Today, it feels nearly impossible to discern who is telling the truth and who is, as the president is so fond of screaming, “fake news.”
My right-leaning father and I are consistently battling each other with conflicting facts from our niche news sources. For example, his conservative news bubble is telling him that Trump’s approval rating is high, while my liberal echo chamber tells me the opposite.
How’s that possible, and what can we do about it?
While I lean decidedly left, I am independent-minded. I believe wholeheartedly that the two party system is screwing us, and I like to frequent sites that allow for readers to get both sides on important issues so I can make an educated decision as to how I feel about that topic.
Nine times out of ten, I’ll lean with the libs, but isn’t it important to at least give yourself that chance to hear another side to things?
So where can you go for civil discussion that is at least moderately unbiased? As my holiday gift to you, I decided to collect a list of what I consider to be some of the best political blogs for the, er, only slightly biased independent thinker. 😉
Re-vamp your blog aggregation this year by adding these sites to your must-subscribe list!
The Moderate Voice
Offering sections on society, politics, entertainment and much more, The Moderate Voice gives readers a full spectrum glance into the people, events and ideas that change our society. Articles range from addressing the current Republican tax bill as corrupt, to the little-known fact that Asiatic Cheetahs are facing extinction, to lighthearted comedy on the so-called "War on Christmas."
Offering a discussion forum as well as political blog posts, Ordinary Times also focuses on civil political discourse. Recent articles tackle topics as diverse as the acquittal of Philip Brailsford, a former Mesa, AZ police officer, in the shooting death of Daniel Shaver, to a discussion of whether the holiday hit song “Baby, It’s Cold Outside” is playful fun or a much darker invitation to commit sexual assault.
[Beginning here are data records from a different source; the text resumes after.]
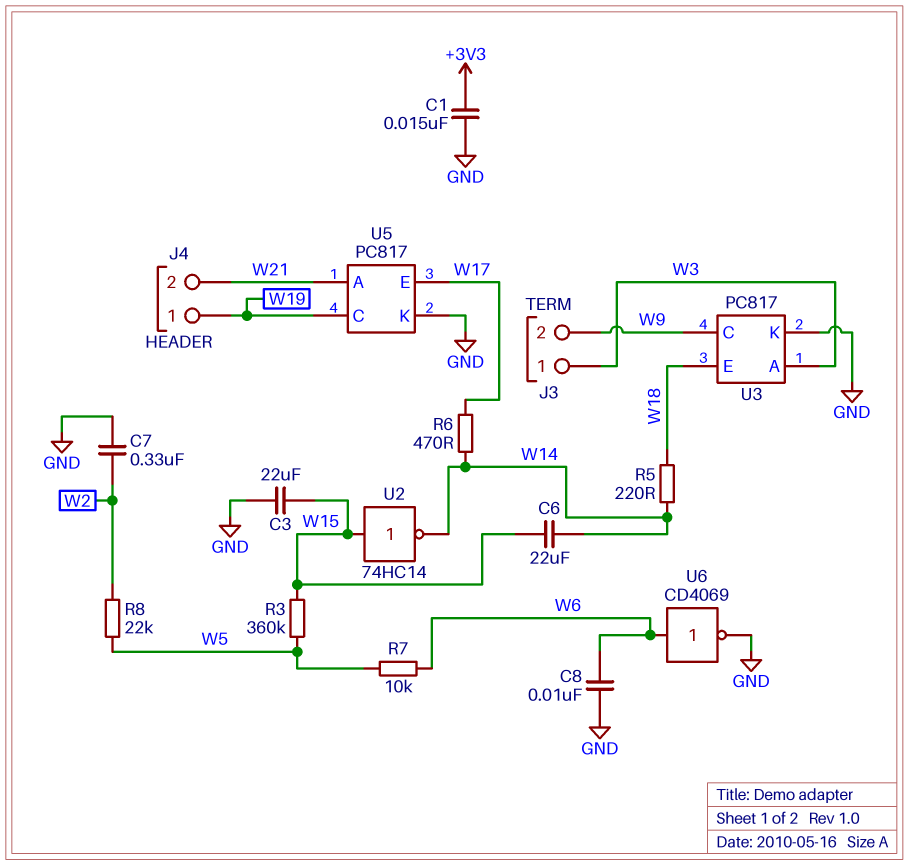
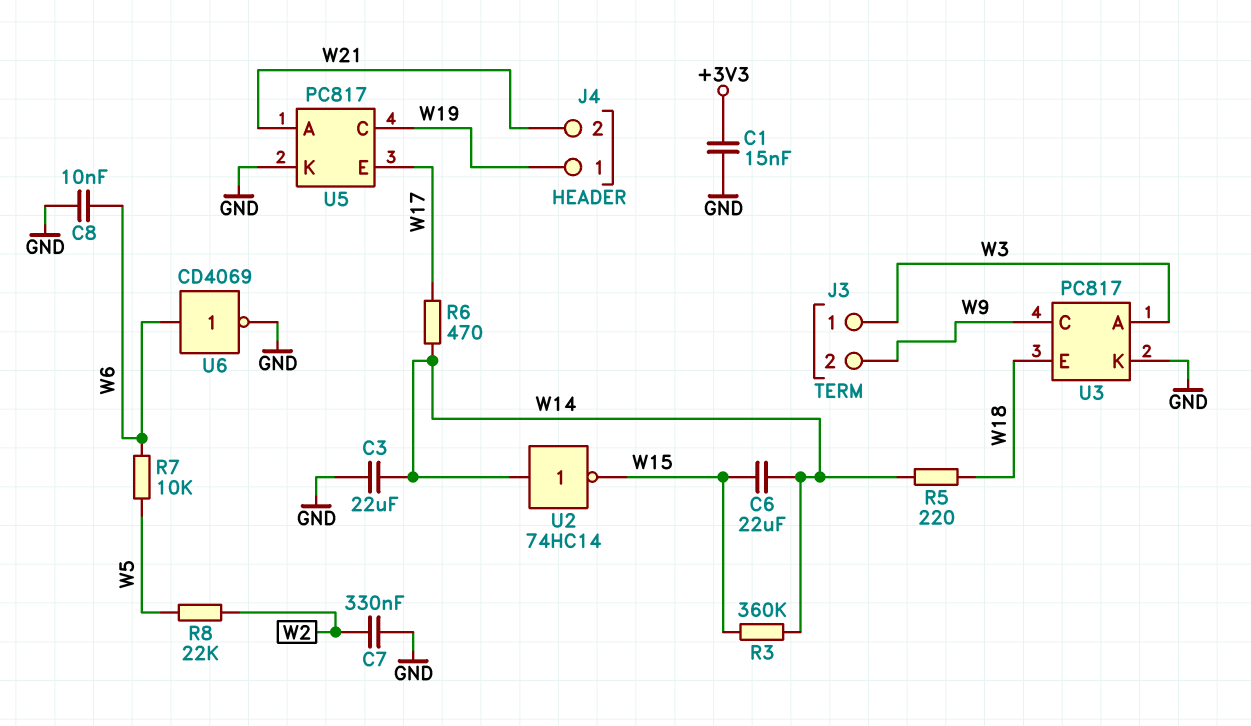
C3: 22uF (GND, W15) -> 22uF (GND, W14)
R3: 360k (W5, W15) -> 360k (W14, W15)
U2: NOT 74HC14 (in W15, out W14) -> NOT 74HC14 (in W14, out W15)

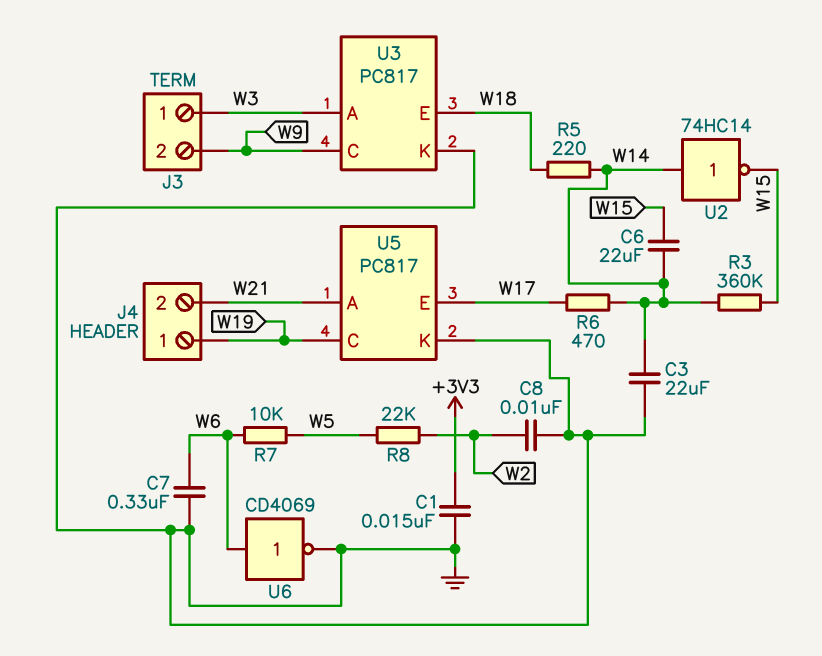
C7: 330nF (GND, W2) -> 330nF (GND, W6)
C8: 10nF (GND, W6) -> 10nF (GND, W2)

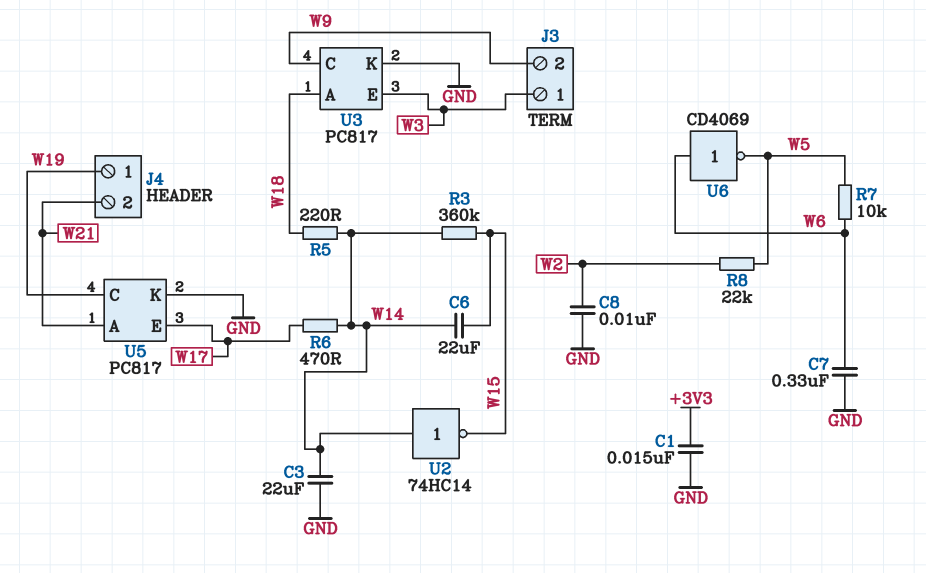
U3 pin A: W3 -> W18
U3 pin E: W18 -> W3
U6: NOT CD4069 (in W6, out GND) -> NOT CD4069 (in W6, out W5)

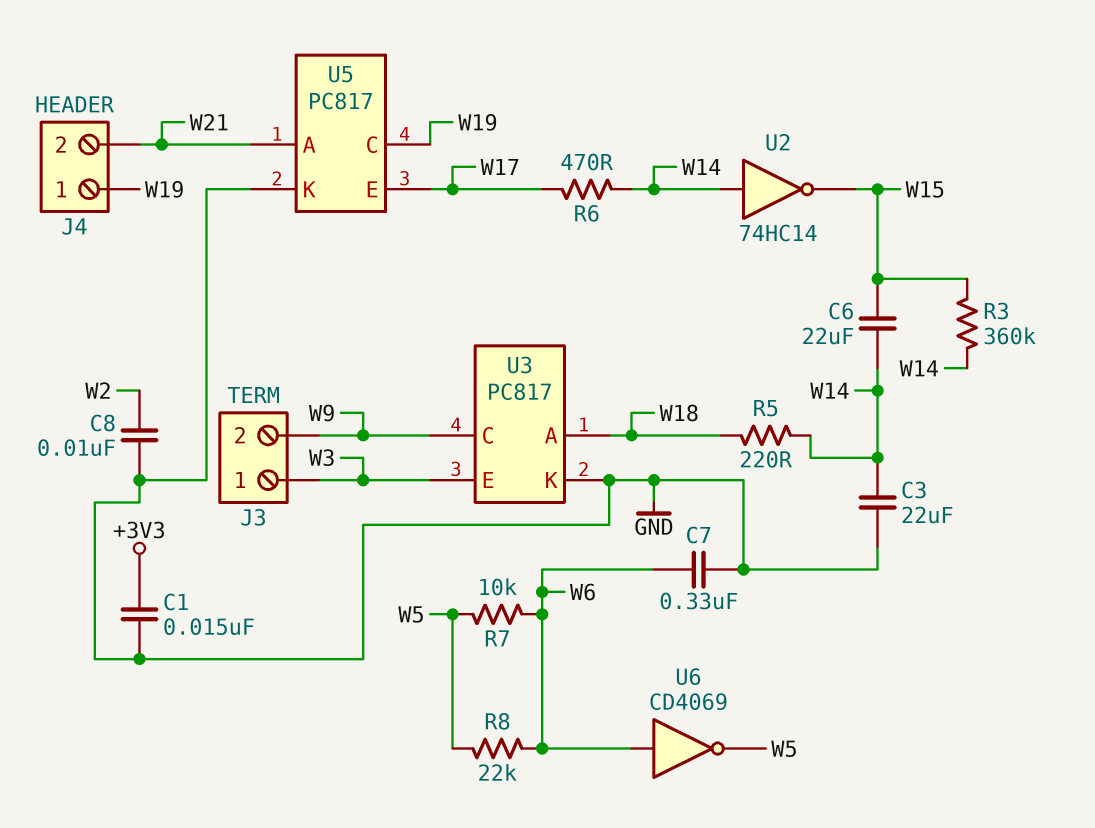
R8: 22k (W2, W5) -> 22k (W5, W6)

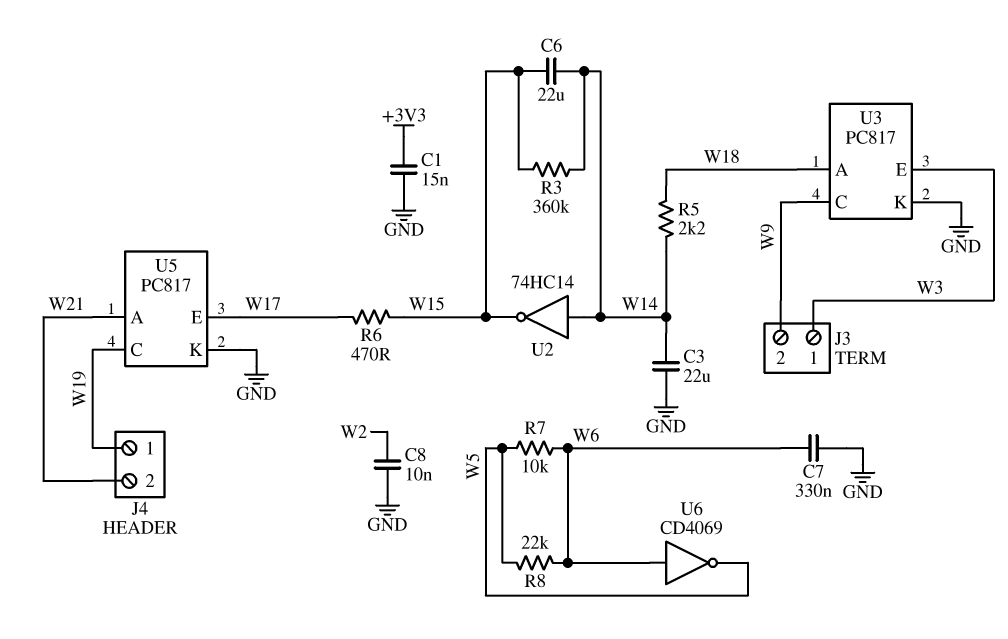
R5: 220 (W14, W18) -> 2.2k (W14, W18)
R6: 470 (W14, W17) -> 470 (W15, W17)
Political Storm, similar to Ordinary Times, offers a free and open platform for voices from many different sides of the political spectrum to get their thoughts out there and debate. It’s a place where pretty much anyone can contribute fresh thoughts as long as your writing is solid, your facts are backed, and your language and messages aren’t hateful.
The New York Times Political Blog
The New York Times features a highly evolved political commentary section offering many different perspectives. Recent exposes include the vast sum of money the House has expended to settle sexual harassment suits across the years. They also offer a very timely right and left look into the investigation Robert Mueller is conducting regarding possible Russian interference in the US election process.
The Centrist Project
The Centrist Project explores what a future without the divisiveness of the two-party system might look like. Their core values include environmental responsibility, social tolerance, fiscal responsibility and economic opportunity. Their mission is to help elect independent third-party candidates who actively work to solve problems. With at least 57% of Americans calling for an alternative to the current two-party system, this blog is timely and relevant.
Independent Voter Network (IVN)
The Independent Voter Network, or IVN, seeks to create an open network for journalists who wish to engage in open, civil dialogue built not on an ideology, but a simple 4-point etiquette: No partisan attacks, no personal attacks, no self promotion, and substantiate claims.
IVN has been called every political label -- from undercover Republicans, to closet Democrats, to anarchists, and everything in-between and outside. IVN welcomes writers from across the political spectrum, and thus each article can have its own unique take and bias.
FairVote focuses on pushing for electoral reform that gives voters more choice, stronger voices and a more representative political process for the people. This organization has made great strides in electoral reform at local, state and national levels. Their “Resources” page includes articles and blog posts that help followers keep up with the movement.
Open Primaries is another electoral reform organization. This one pushes for nonpartisan primary systems where voters don’t have to join a political party in order to put their right to vote into action. Besides having tons of resources and advocacy opportunities, this site also offers a blog you can follow to keep up-to-date on what the movement is accomplishing and where.
Uniters.org couples online resources and blog community discussion with grassroots groups of political independents who are pushing for actionable policy changes in locales all across the country. The organization is a nonprofit and is always seeking support and thoughts from like-minded centrists.
ModerateVoters.org is a daily news and commentary aggregator as well as an organization that is pushing for change. It also provides educational essays and resources on what it means to be a moderate voter in today’s world and what solutions are being offered by moderate politics, or “the third way.”
The blogs I’ve listed are some of the best moderate political blogs you’ll find! They’re great networks for open discussion from various political voices — and many of them accept guest writers if you’re interested!
While it may seem moderate voices exist in a sea of silence in our current political climate, they do exist. Those who can have civil discourse and take the time to consider the other side of the story give us hope for a far better tomorrow.
As long as human beings have opinions, there will be bias in reporting. The best we can do is make an active effort to look at multiple sources and form our own conclusions from that.
Even if you do tend to lean one way more often — which most people do — don’t get stuck in a partisan echo chamber. Read, read, read! Even if it totally pisses you off — read it. Then form an opinion.
You’ll be glad when you can back-up your winning argument against your conservative father with the real facts.